A fellow teacher, Sherrill, and I drive together to Antonio’s memorial. It’s almost a straight shot down arterial 63rd Street and the traffic flows swiftly to the vigil at Bartram Field. Sherrill needs both hands to count the number of students lost to senseless gun violence during our teaching careers. “The first one was the hardest,” she remembers. “I sobbed on my hands and knees in that mother’s hallway. I couldn’t get up.”

Hundreds of people in face masks are huddled on Bartram Field. Balloon letters spelling his name are tied to the fence. Students I’ve only seen on Zoom for almost exactly a year were there. Antonio’s mother hugs us with sincere thanks, graciously accepting our condolences. His sister smiles through her mask and whispers, “Thank you for being here.” 

I ask her, “Who’s in your corner during all of this?” 

She says, “You are.” 

We anchor each other. The crowd whimpers, leaning together, and a voice from the center says, “We should never have another mother go through what this mother is going through right now!” 

Antonio’s besties flow around us and each other like hands wringing. Despite the pandemic, we melt into each other’s embraces. Tear-streaked faces turn to the sky, a web of trauma and shattered innocence. Black balloons bob and squeak in the wind, and the crowd counts back from 10 as we release them in a cluster of hope. Voices shout messages for Antonio into the wind. The last of the balloon letters disappear into the evening sweep of clouds. A baby cries. A girl covers her face with her hands. By that Thursday, March 12, there will be numerous other victims at unrelated scenes. More balloon releases.
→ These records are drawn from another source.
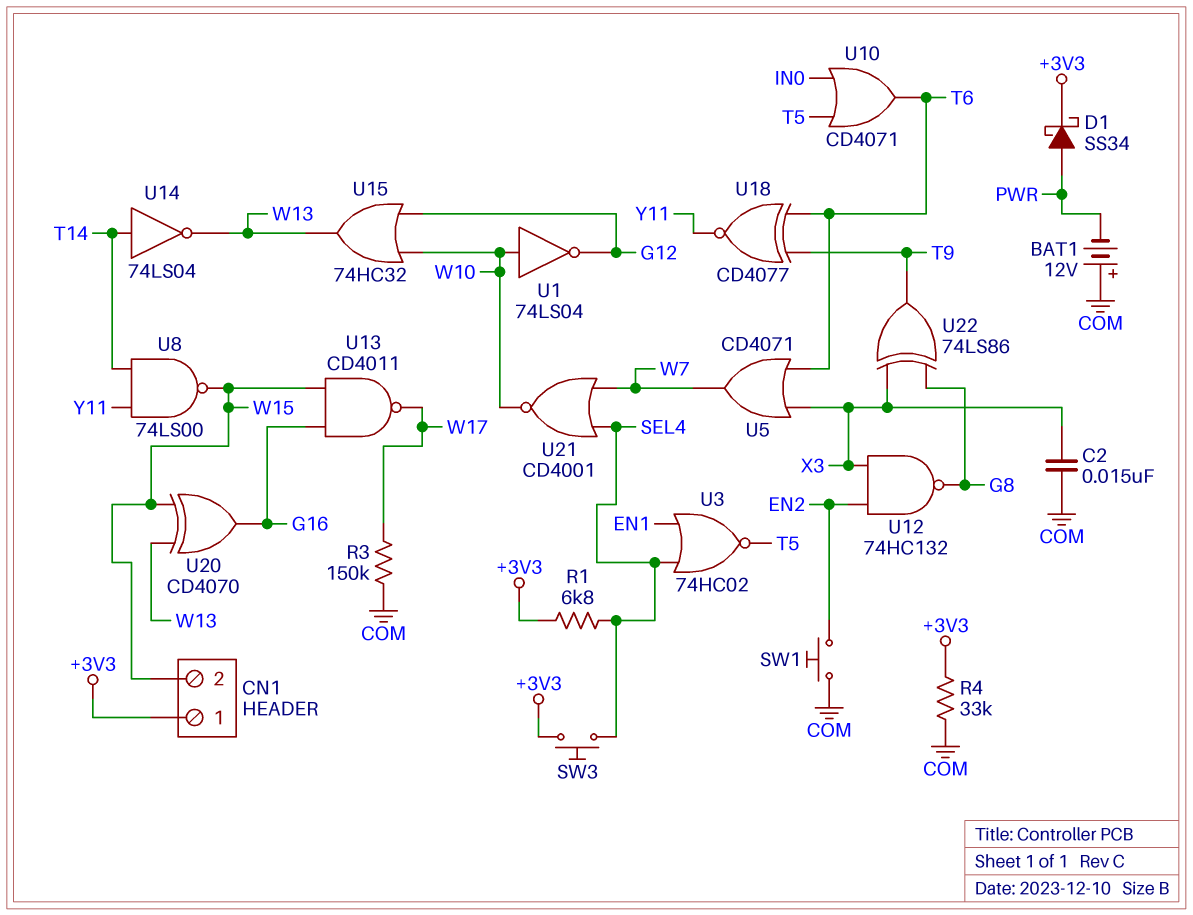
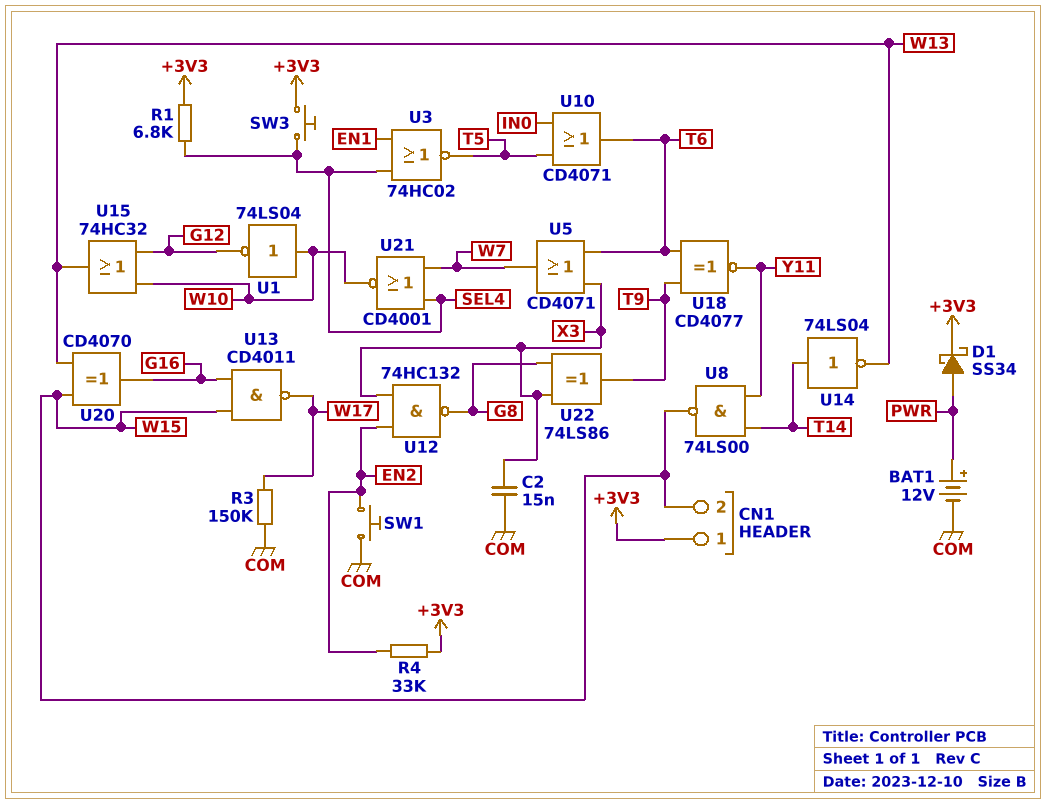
BAT1: 12V (plus COM, minus PWR) -> 12V (plus PWR, minus COM)
R4: 33k (+3V3, COM) -> 33k (+3V3, EN2)

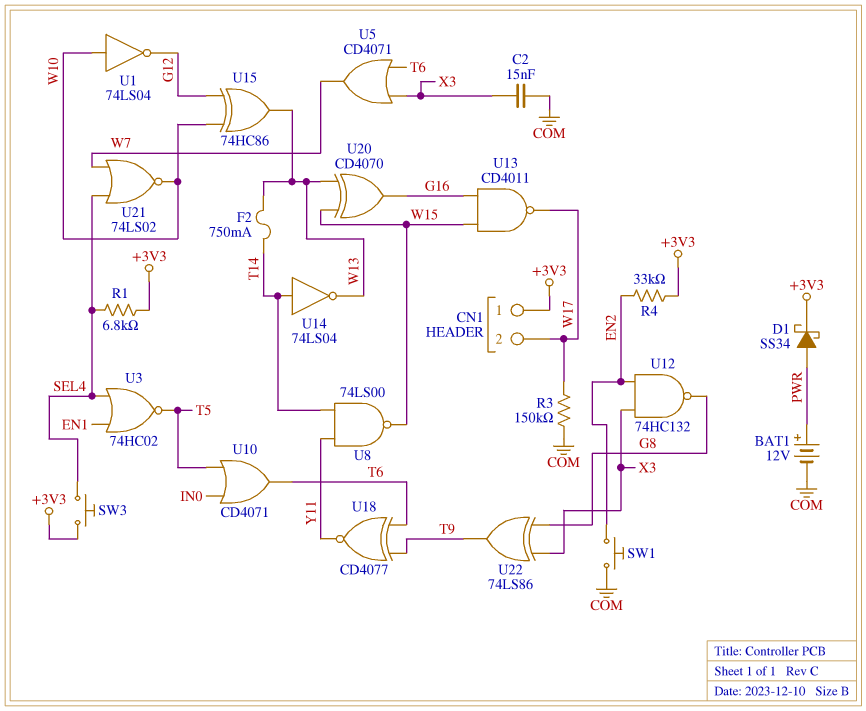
CN1 pin 2: W15 -> W17
F2: none -> 750mA (T14, W13)
U15: OR 74HC32 (in G12, in W10, out W13) -> XOR 74HC86 (in G12, in W10, out W13)
U21: NOR CD4001 (in SEL4, in W7, out W10) -> NOR 74LS02 (in SEL4, in W7, out W10)

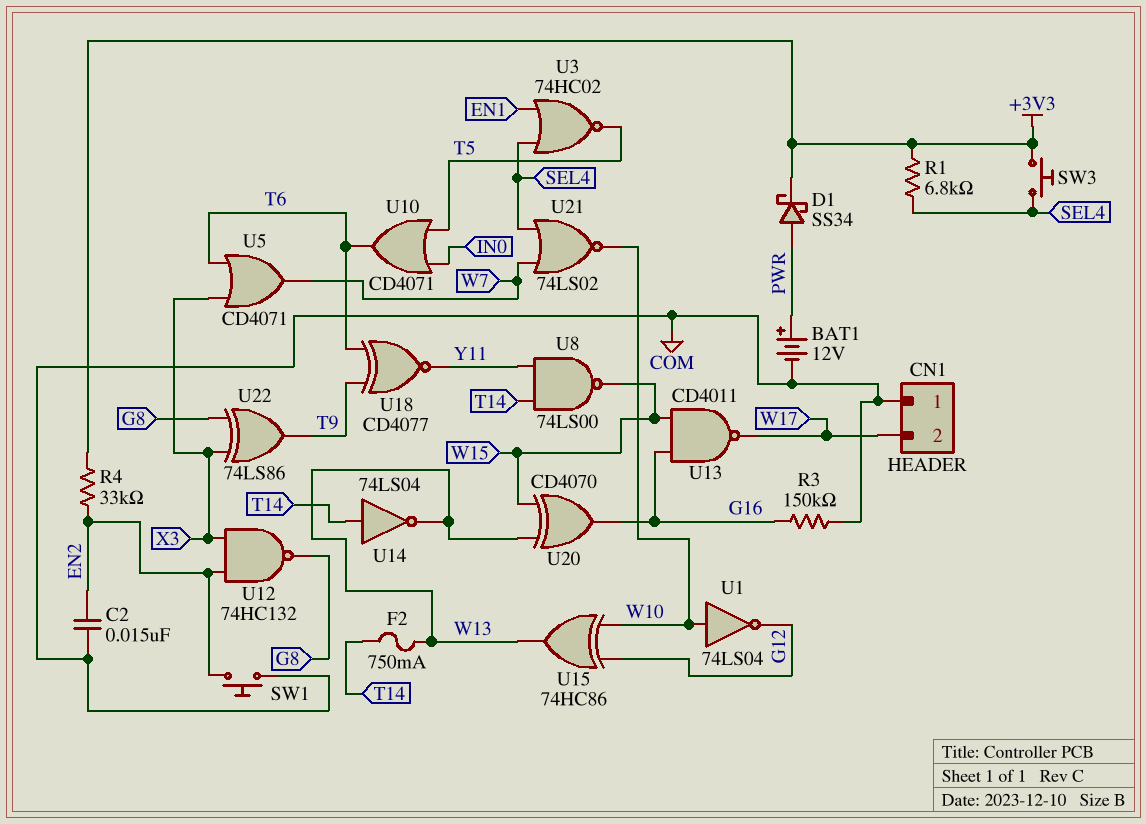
C2: 15nF (COM, X3) -> 15nF (COM, EN2)
CN1 pin 1: +3V3 -> COM
R3: 150k (COM, W17) -> 150k (COM, G16)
The night of Antonio’s memorial is balmy, so we sleep with the windows open. I wake with tear-crusted cheeks, still gripped with devastation. I think of Antonio’s mother pleading to reporters that he not be just another number, “He is so much more than that.” I imagine her bravely navigating grief, gazing at the stadium. 

What strikes me is what we already know: that gun violence is racist, that racism is violence, that we do not live in a meritocracy where perseverance, talent, and good choices are the ticket. Instead, gun violence is normalized in certain neighborhoods where structural inequalities continue to devastate whole communities. We know that many people who not directly affected seem to ignore it all. 
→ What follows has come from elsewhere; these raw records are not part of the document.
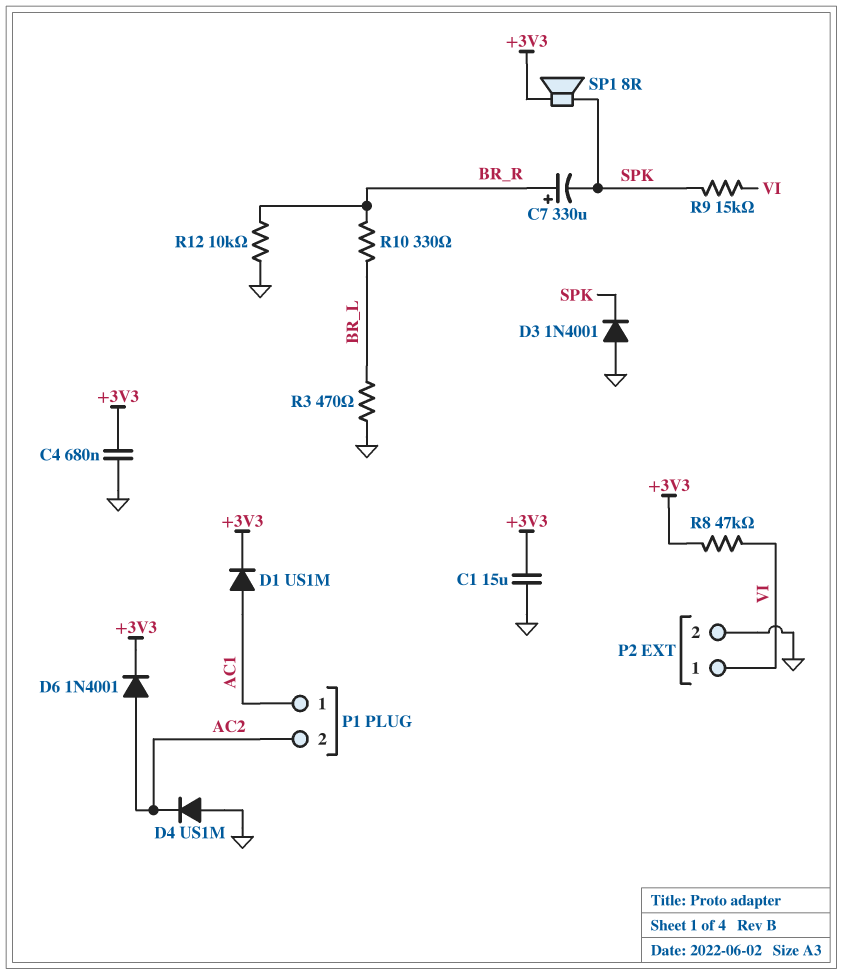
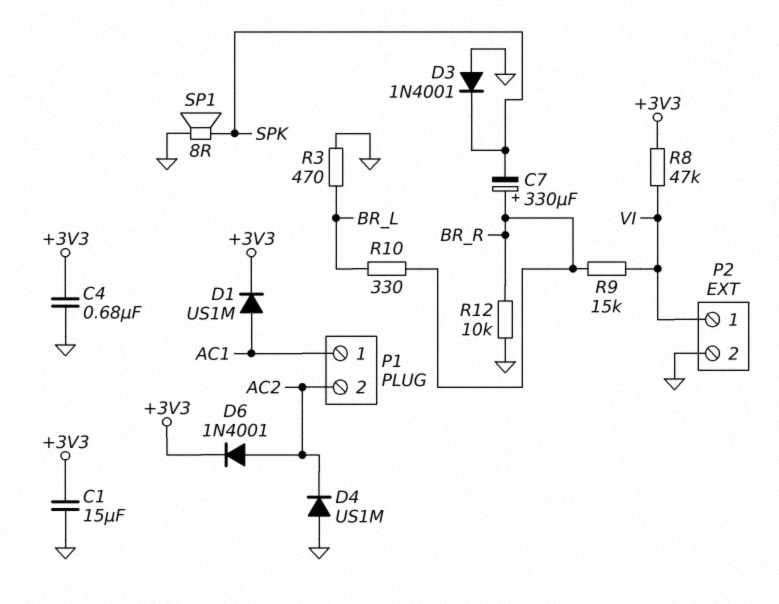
R9: 15k (SPK, VI) -> 15k (BR_R, VI)
SP1: speaker 8R (+3V3, SPK) -> speaker 8R (GND, SPK)

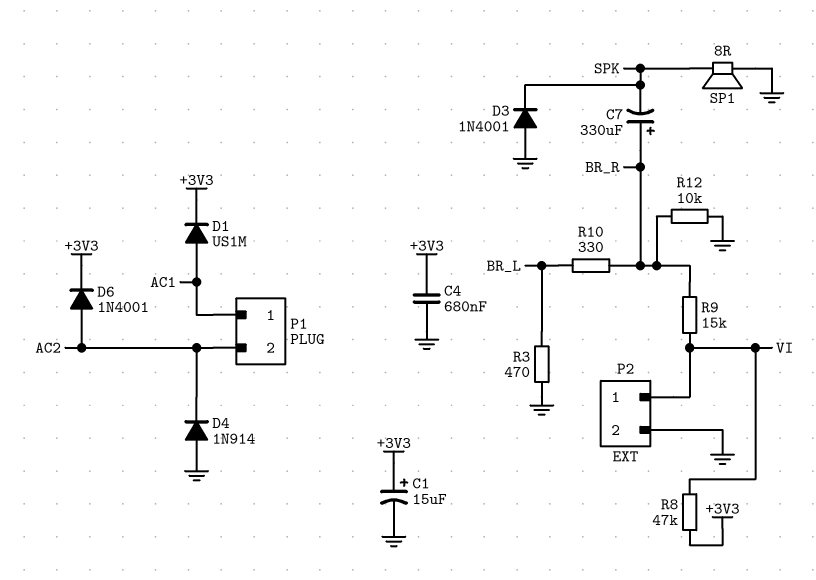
C1: 15uF (+3V3, GND) -> 15uF (plus +3V3, minus GND)
D4: diode US1M (A GND, K AC2) -> diode 1N914 (A GND, K AC2)

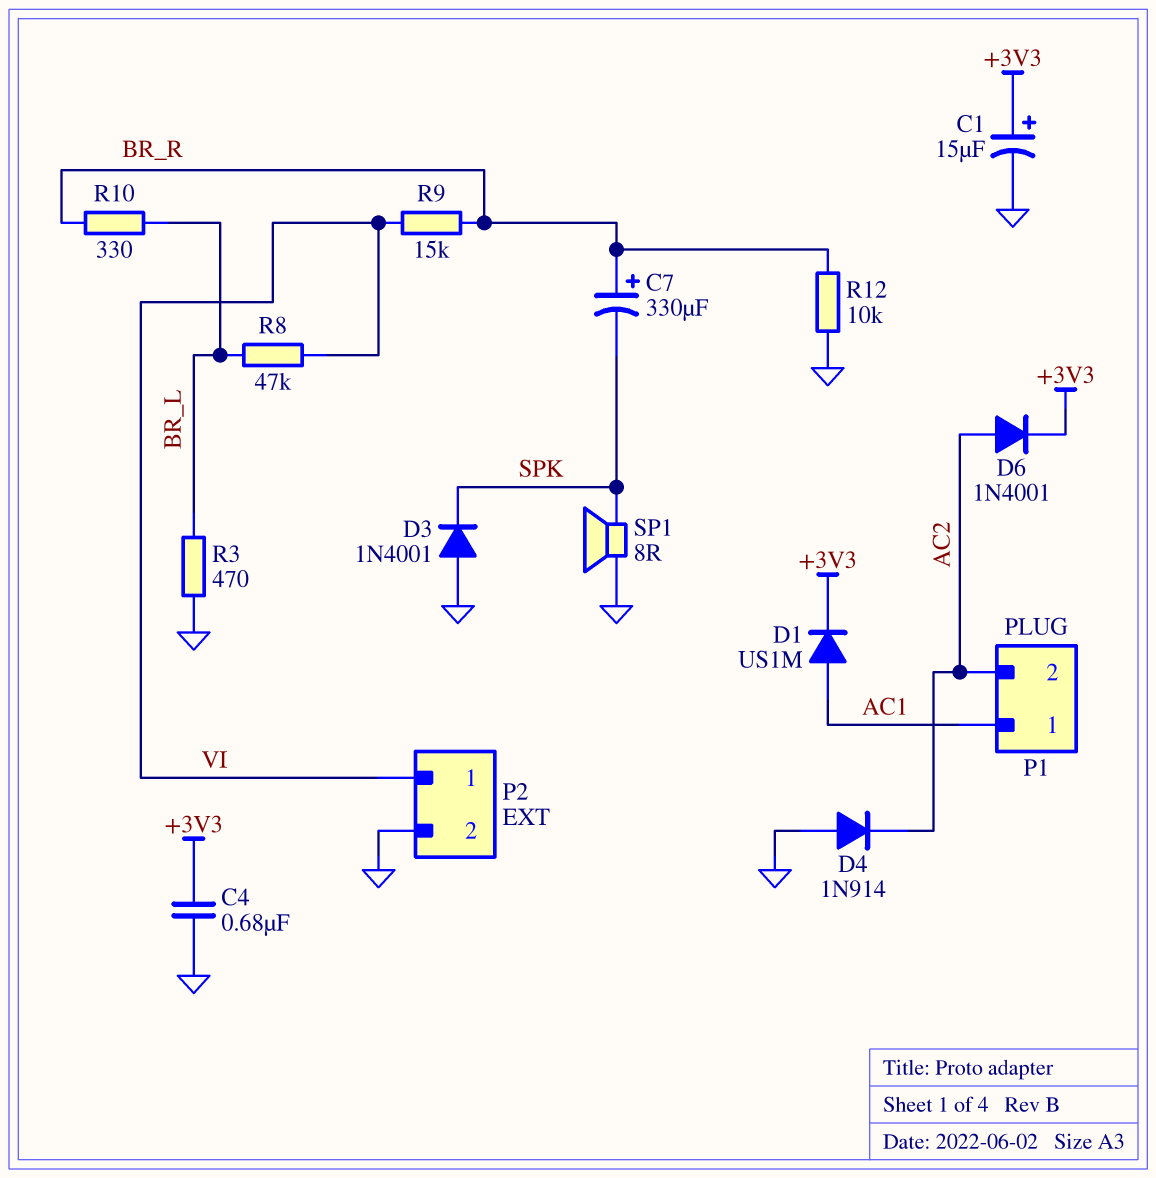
R8: 47k (+3V3, VI) -> 47k (BR_L, VI)

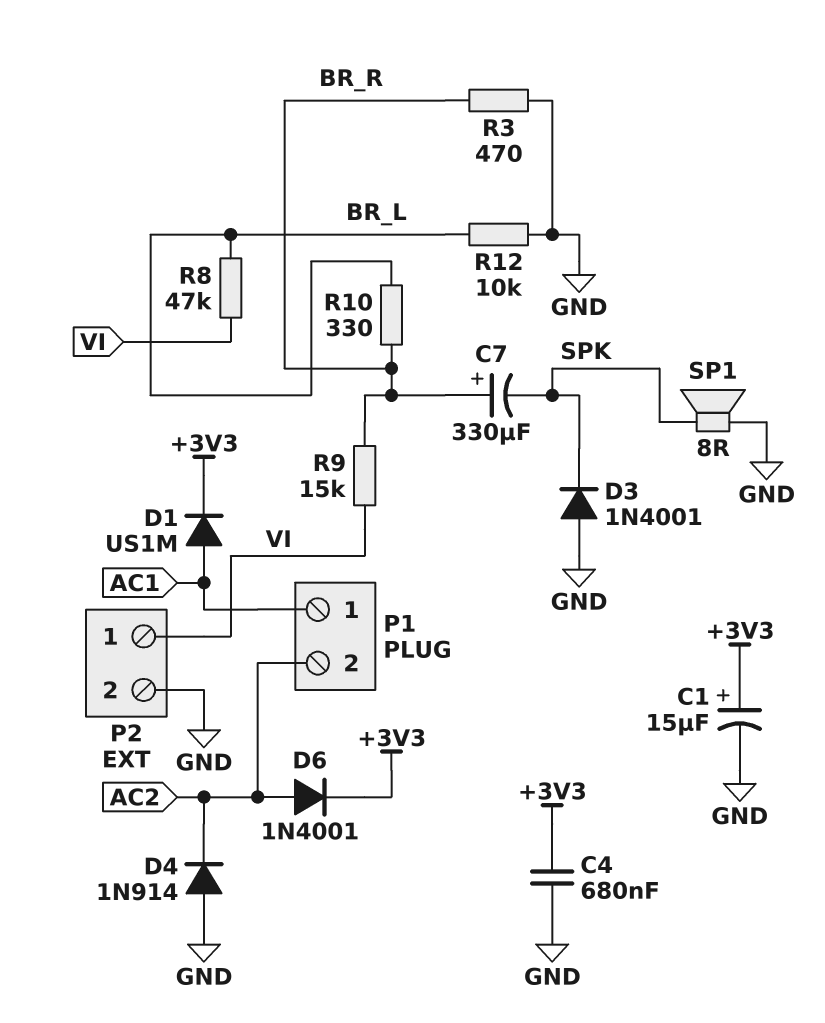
R3: 470 (BR_L, GND) -> 470 (BR_R, GND)
R12: 10k (BR_R, GND) -> 10k (BR_L, GND)

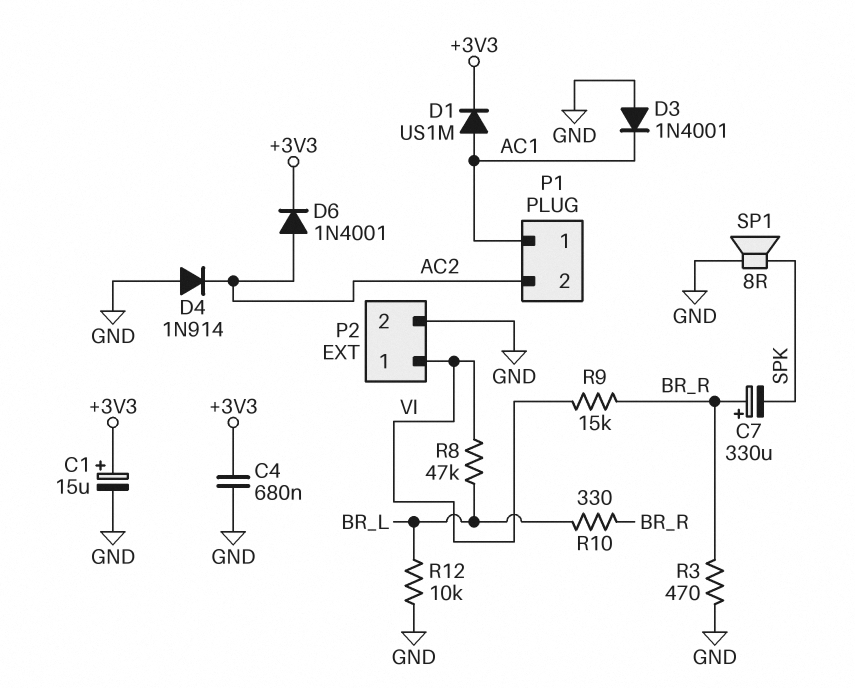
D3: diode 1N4001 (A GND, K SPK) -> diode 1N4001 (A GND, K AC1)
Since Antonio was murdered, there have been others in our school community killed by violence, including a graduate, a father, brothers, and friends — all in the past two weeks. 
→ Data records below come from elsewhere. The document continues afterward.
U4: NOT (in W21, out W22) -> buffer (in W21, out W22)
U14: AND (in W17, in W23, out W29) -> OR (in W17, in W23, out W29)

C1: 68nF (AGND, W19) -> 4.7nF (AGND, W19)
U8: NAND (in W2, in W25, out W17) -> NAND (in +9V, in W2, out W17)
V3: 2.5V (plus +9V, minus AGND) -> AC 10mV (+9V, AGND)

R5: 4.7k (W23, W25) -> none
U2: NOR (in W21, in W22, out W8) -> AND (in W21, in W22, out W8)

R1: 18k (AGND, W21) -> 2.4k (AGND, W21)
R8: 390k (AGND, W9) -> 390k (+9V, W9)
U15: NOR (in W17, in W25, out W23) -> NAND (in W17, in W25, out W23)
In Philadelphia, the spike in homicides in 2021 is undeniable. In 2020, there were a reported 499 homicide victims, which is one shy of the record 500 set in 1990. Juvenile homicides are up, too. The warm weather has been a contributing factor, but gun violence is a symptom of societal rage coming out sideways, and right now the city is exploding. What are we doing about it? 

We owe it to Antonio and all children like him to stop pretending we don’t know why this is happening or how to stop it. We must be better. Now.

Jennifer Hopkins Daugherty, a middle and high school reading and writing teacher at Freire Charter Schools, worked with Antonio to improve his writing in eighth grade (before the pandemic) and was his ninth grade reading teacher (during the pandemic) in 2020-21.